Copyright’s Media Theory and the Internet
Internet Law, Intellectual Property Law, Copyright’s Media Theory, the Internet
Despite copyright’s expansion into new online spheres and technological contexts, and the increasingly interdisciplinary nature of copyright scholarship, intellectual property scholars, particularly those interested in digital copyright, have offered little exploration of methodology and methodological issues, and scholarship offers even fewer methodological investigations and debates. This area of Internet related legal research remains, like others, without established “texts, theories, and methodologies.” This chapter aims to address some of that void, by offering an exploration of the problems that can arise when applying certain legal doctrines to online contexts, through a case study of the “chilling effects doctrine” — a legal doctrine that holds that certain laws and regulatory schemes can “chill” or deter people from engaging in certain kinds of legal (and possibly desirable) activities — as its emergence or “transplantation” into debates about copyright enforcement online. The case study provides a helpful point of entry into a broader methodological discussion about applying legal norms to media.

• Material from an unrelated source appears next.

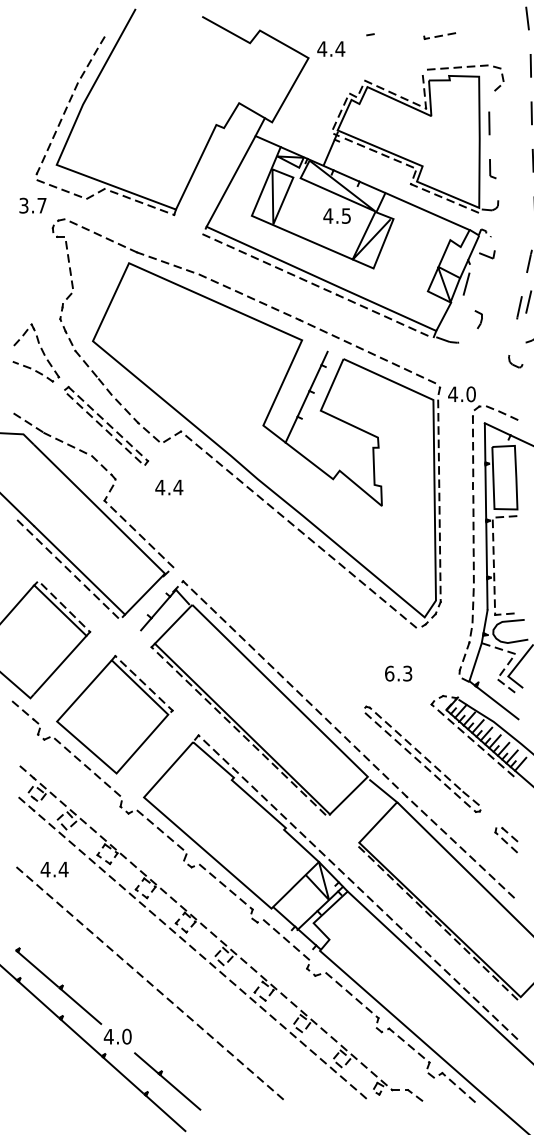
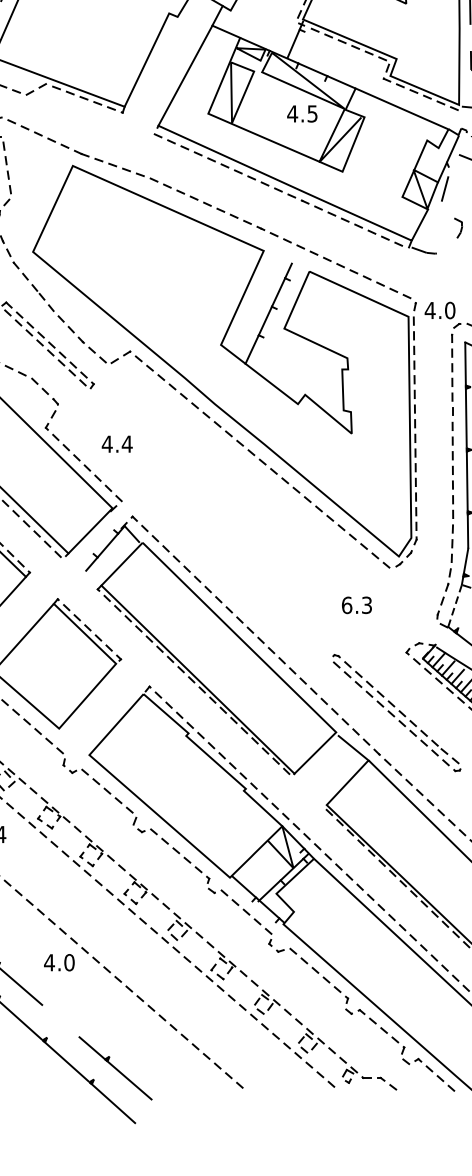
text: (169, 487) -> (117, 444), moved
line: (475, 662) -> (454, 606), solid -> dashed
text: (398, 673) -> (356, 605), moved
text: (117, 1036) -> (59, 962), moved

Specifically, the author draws on insights from other disciplines and research fields to unpack and scrutinize the chilling effects doctrine and it methodological, empirical, and normative assumptions.
Jonathon W. Penney, “Copyright’s Media Theory and the Internet” in B. Courtney Daogoo et al, eds, Intellectual Property Law for the 21st Century: Interdisciplinary Approaches (2014), online (pdf): perma.cc/3UB7-WXQU.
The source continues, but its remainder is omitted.